Der lange Weg der polnischen FeministInnen

Sieben Jahre nach Polens EU-Beitritt darf sich die dortige feministische Bewegung über einige Erfolge freuen. Das alte Klischee vom Feminismus als lächerliche, aus dem Westen importierte Ideologie gilt nicht mehr als selbstverständlich, schreibt Autorin Agnieszka Graff, eine der Hauptfiguren der Bewegung. Die rechtsliberale Regierung von Ministerpräsident Donald Tusk hat neulich eine gesetzliche Frauenquote von 35 Prozent für die Parlamentswahlen eingeführt und das staatliche Angebot an Betreuungsplätzen für Kleinkinder verbessert. Die Medienresonanz einiger feministischer Veranstaltungen wächst durch die Teilnahme von Gesellschaftsprominenten wie Danuta Walesa, der Ehegattin des ersten polnischen Präsidenten und ehemaligen antikommunistischen Dissidenten Lech Walesa.

Freilich sind diese Erfolge auf eine pragmatische Neuorientierung eines Teils der feministischen Bewegung zurückzuführen, wie Graff zugibt. Denn der langjährige Kampf ums Abtreibungsrecht hat trotz aller Bemühungen nichts gebracht und die Chancen, dass dieses wichtige Ziel in absehbarer Zukunft verwirklicht wird, stehen weiterhin schlecht. Mit der Ausklammerung der Abtreibungsdebatte hoffen die eher liberal geprägten FeministInnen, den Widerstand des nach der Wende wiederentdeckten und seit Jahren dominanten Traditionalismus zu umgehen.

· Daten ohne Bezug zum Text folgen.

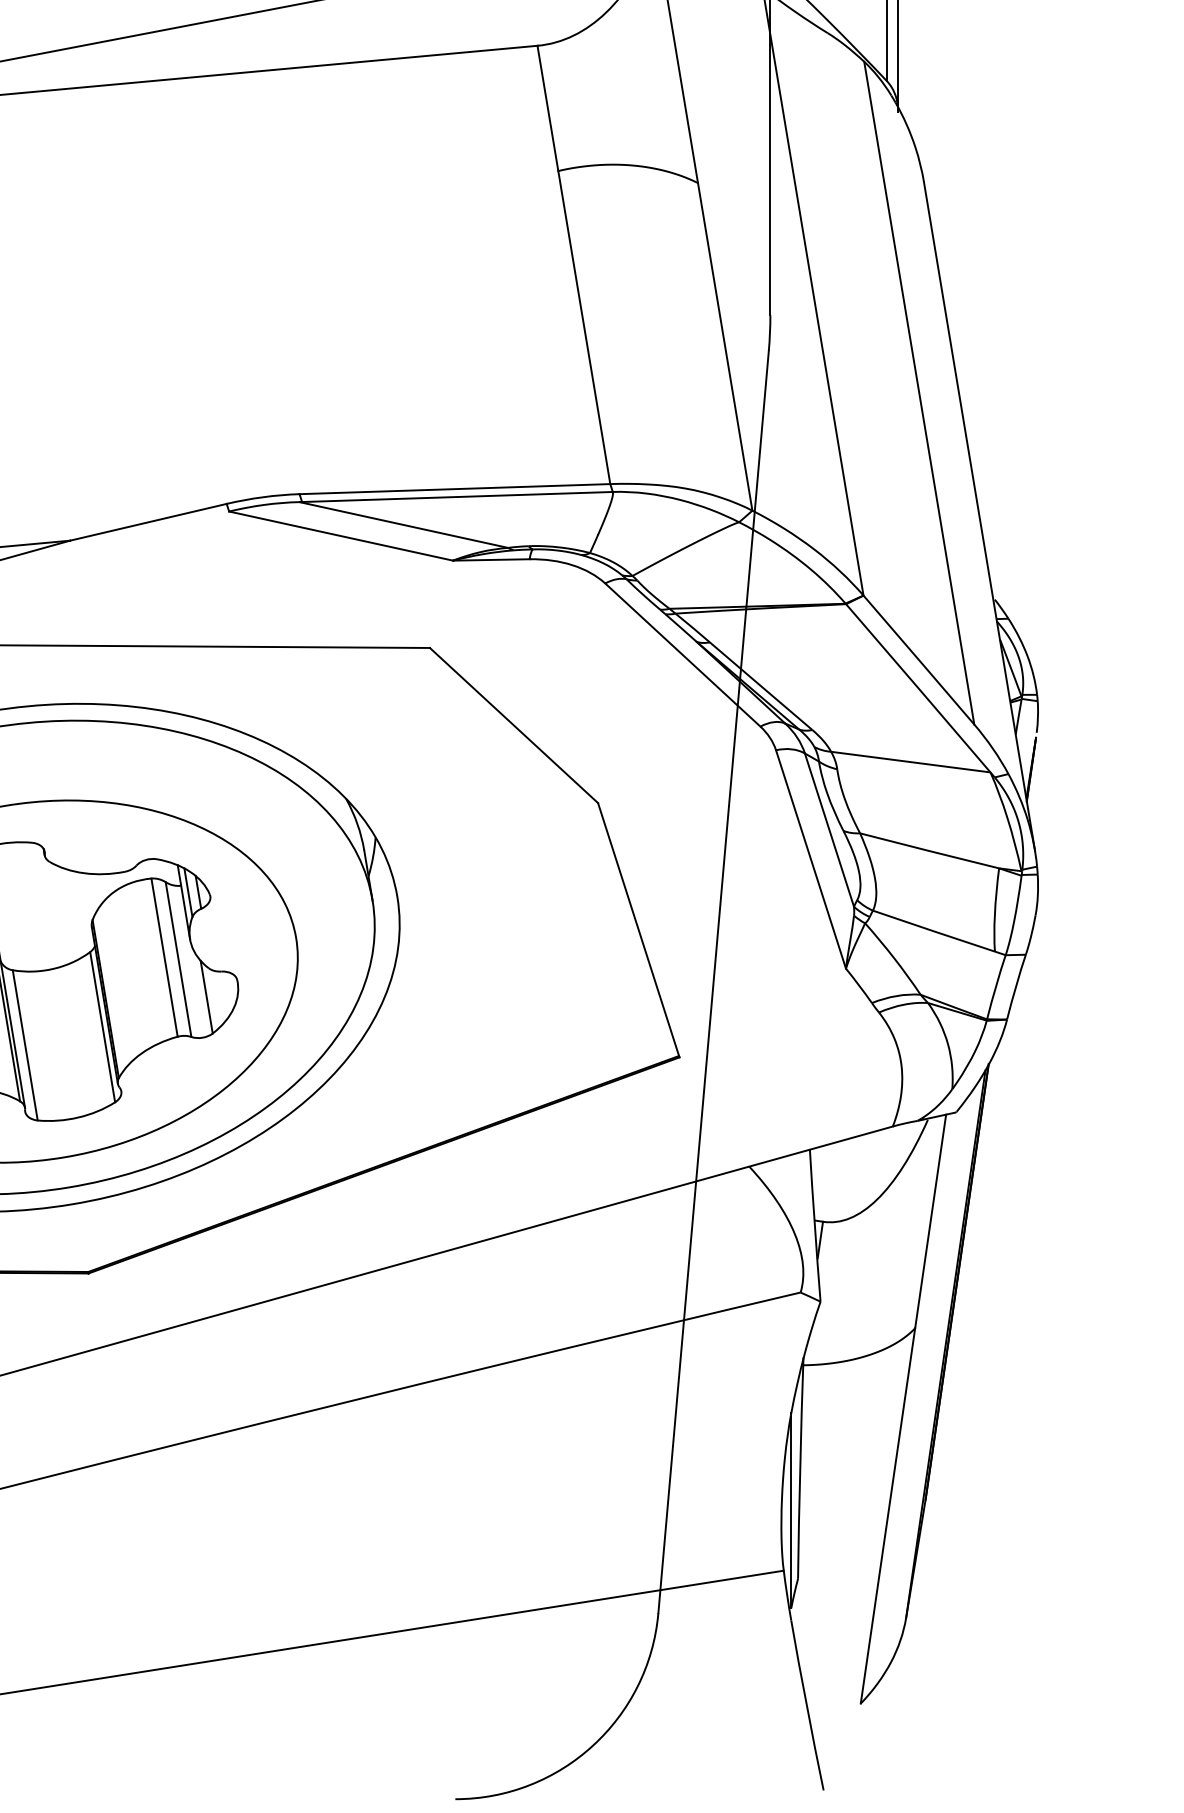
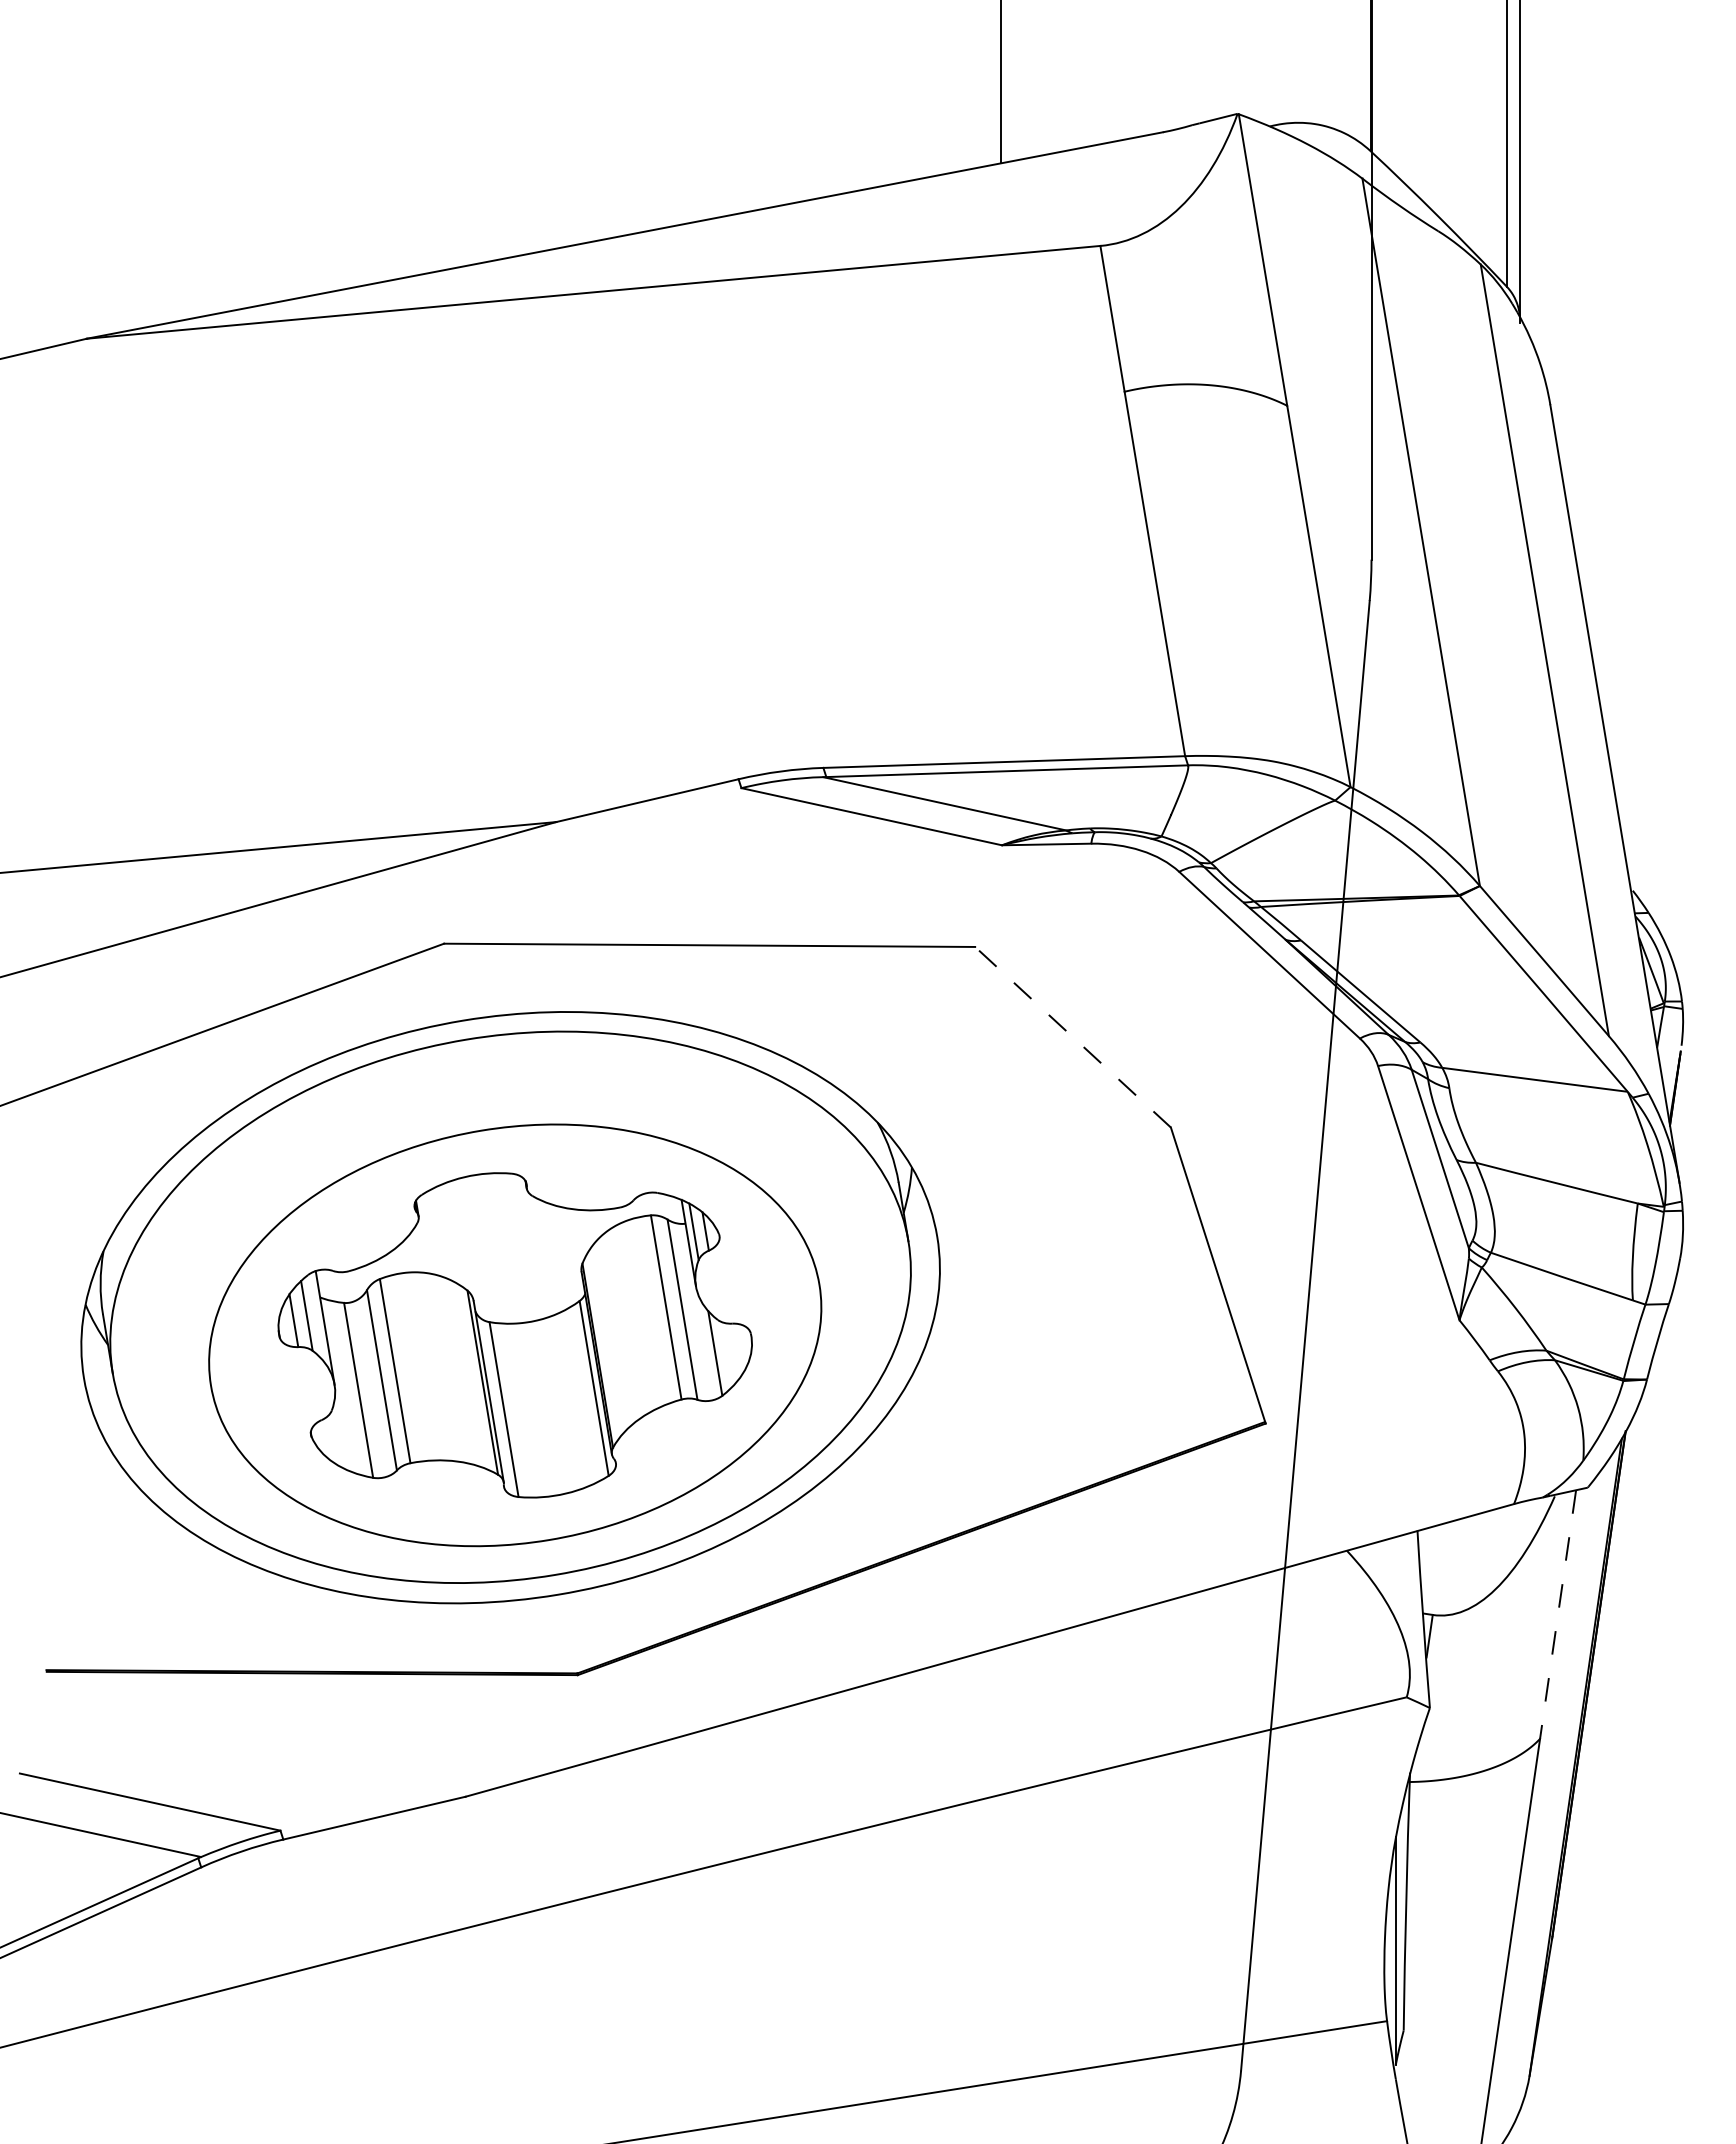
line: (513, 724) -> (1072, 1036), solid -> dashed
line: (931, 1221) -> (1558, 1614), solid -> dashed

Tatsächlich könnte diese Rechnung aufgehen, denn sowohl der wirtschaftliche, als auch der politische Kontext scheinen günstig zu sein. Im Gegenteil zu allen anderen osteuropäischen Ländern hat Polen die Wirtschaftskrise gut überstanden und sieht sich dementsprechend weniger gezwungen, Kürzungen im Sozialetat vorzunehmen. Polnischen Frauen bleiben damit viele neue Probleme ihrer ungarischen oder rumänischen Geschlechtsgenossinnen zunächst erspart. Denn eine schwere Krise schwächt nicht nur die immerhin prekäre Wirtschaftsposition vieler Frauen, sondern stärkt in der Regel auch den Einfluss von neo­tra­di­tionalist­ischen und konservativen Diskursen, die dem Feminismus und der Modernisierung die Schuld für alles geben.

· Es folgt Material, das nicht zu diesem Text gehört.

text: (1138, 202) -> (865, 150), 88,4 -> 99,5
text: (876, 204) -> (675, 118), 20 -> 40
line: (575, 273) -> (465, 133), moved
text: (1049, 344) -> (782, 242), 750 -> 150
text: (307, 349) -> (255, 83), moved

Umgekehrt verlieren die polnischen Rechtspopulisten um Jaroslaw Kaczynski an Wählerschaft, unter anderem gerade weil die Wirtschaftsbilanz der Regierung relativ gut ist. Und selbst die Erzkonservativen in der Katholischen Kirche sehen erstmals seit Jahren ihre Glaubwürdigkeit beschädigt, weil ihre politischen Spielchen von vielen BürgerInnen als übertrieben wahrgenommen werden.

Für die polnischen FeministInnen könnten diese Zusammenhänge eine Chance bieten, und zwar in zweierlei Hinsicht. Einerseits wäre es natürlich begrüßenswert, wenn auf Druck des liberalen Mainstream-Feminismus’ weitere Reformen durchgesetzt würden. Andererseits könnte gerade dieses Phänomen zu einer weiteren, erfrischenden Differenzierung innerhalb der feministischen Bewegung führen.

(Jeweils im März demonstrieren polnische FeministInnen in den Großstädten gegen das Abtreibungsverbot und für mehr Frauenbeteiligung. Rechtskonservative Gegendemos gelten allerdings immer noch als vorprogrammiert.)